A "gleaming, humane" (The New York Times Book Review) memoir of the relationship between a cadaver named Eve and a first-year medical student
Medical student Christine Montross felt nervous standing outside the anatomy lab on her first day of class. Entering a room with stainless-steel tables topped by corpses in body bags was initially unnerving. But once Montross met her cadaver, she found herself intrigued by the person the woman once was and fascinated by the strange, unsettling beauty of the human form. They called her Eve. The story of Montross and Eve is a tender and surprising examination of the mysteries of the human body, and a remarkable look at our relationship with both the living and the dead.
Though it never goes for the gross-out effect, this memoir is not for the squeamish. "You begin to learn to heal the living by dismantling the dead," says Montross, and though her recollections encompass all of her medical training, the narrative backbone of the story is her semester-long dissection of a human cadaver, from opening up the ribcage to removing the brain from the skull. Montross was a poet and writing teacher before she decided to become a doctor, and she peppers her account of the dismantling of her cadaver, Eve so named because she has no belly button with arresting imagery: to test the heart's semilunar valves ("little half-moons that work passively and without musculature"), she and another student take the organ to a sink and run tap water through it.
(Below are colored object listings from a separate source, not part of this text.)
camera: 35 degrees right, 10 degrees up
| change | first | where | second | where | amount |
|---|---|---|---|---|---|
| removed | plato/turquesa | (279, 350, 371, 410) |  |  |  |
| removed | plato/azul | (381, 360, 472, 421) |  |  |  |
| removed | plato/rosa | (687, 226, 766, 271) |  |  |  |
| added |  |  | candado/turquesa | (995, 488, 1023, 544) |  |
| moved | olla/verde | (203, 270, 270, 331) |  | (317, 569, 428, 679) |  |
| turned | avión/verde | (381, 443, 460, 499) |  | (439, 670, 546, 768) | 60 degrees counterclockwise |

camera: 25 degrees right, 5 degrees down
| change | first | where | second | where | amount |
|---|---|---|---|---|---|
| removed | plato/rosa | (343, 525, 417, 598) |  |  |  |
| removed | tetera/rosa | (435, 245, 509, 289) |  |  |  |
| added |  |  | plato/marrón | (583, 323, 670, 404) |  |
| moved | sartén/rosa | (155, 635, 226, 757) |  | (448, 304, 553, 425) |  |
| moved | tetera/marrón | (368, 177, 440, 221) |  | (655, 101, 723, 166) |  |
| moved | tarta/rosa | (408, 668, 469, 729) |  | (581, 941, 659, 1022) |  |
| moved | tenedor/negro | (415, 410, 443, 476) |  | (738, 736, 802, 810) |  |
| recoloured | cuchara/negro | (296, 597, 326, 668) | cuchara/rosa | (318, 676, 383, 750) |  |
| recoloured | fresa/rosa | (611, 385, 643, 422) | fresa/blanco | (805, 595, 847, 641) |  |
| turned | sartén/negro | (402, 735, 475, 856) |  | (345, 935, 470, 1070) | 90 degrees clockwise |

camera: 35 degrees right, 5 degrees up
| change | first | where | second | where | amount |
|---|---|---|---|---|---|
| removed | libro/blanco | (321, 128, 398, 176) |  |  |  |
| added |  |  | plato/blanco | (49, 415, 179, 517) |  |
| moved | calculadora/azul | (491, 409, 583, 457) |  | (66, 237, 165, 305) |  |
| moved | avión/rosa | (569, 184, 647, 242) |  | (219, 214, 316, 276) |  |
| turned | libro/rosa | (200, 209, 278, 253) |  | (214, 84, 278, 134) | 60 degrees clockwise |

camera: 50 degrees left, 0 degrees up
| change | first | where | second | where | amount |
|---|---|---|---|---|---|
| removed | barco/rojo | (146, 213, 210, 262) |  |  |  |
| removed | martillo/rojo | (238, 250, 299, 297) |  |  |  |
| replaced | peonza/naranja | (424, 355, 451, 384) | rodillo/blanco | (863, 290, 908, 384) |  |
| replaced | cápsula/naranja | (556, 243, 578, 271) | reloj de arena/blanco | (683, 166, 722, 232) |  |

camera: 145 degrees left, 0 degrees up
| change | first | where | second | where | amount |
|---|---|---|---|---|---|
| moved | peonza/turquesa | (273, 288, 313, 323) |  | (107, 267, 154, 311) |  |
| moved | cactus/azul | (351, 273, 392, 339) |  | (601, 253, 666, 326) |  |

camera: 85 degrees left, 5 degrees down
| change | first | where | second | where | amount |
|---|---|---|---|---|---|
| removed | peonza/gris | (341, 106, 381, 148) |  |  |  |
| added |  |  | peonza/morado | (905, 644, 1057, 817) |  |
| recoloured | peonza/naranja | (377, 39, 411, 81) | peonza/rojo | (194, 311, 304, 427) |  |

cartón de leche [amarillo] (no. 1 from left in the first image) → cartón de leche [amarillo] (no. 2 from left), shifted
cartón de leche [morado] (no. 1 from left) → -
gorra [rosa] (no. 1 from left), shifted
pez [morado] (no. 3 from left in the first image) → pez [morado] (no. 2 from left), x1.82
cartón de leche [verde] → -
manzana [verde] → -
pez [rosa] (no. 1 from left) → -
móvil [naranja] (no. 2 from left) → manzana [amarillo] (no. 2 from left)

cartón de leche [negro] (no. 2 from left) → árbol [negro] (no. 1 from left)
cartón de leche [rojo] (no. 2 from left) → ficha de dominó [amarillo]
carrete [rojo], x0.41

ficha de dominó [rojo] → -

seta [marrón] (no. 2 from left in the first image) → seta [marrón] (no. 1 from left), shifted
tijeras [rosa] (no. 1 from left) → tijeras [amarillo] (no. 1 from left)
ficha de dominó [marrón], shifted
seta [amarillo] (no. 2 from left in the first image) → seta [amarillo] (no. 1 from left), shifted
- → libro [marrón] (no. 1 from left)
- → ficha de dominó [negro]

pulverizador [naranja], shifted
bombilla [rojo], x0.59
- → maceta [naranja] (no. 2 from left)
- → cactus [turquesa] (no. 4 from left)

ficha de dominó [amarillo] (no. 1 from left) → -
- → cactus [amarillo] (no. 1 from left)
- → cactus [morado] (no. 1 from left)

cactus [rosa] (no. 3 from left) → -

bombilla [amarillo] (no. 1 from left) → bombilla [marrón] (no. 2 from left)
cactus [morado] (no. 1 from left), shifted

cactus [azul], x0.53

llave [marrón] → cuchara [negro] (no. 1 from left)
Performing her own dissection leads Montross to explore the history of studying anatomy through corpses, which brings tantalizing detours to medieval Italian universities and saints' shrines. But she also recounts her earliest encounters with living patients, such as a heart-wrenching consultation with a man suffering from Lou Gehrig's disease, who can communicate only by blinking. Her thoughtful meditations on balancing clinical detachment and emotional engagement will easily find a spot on the shortlist of great med school literature.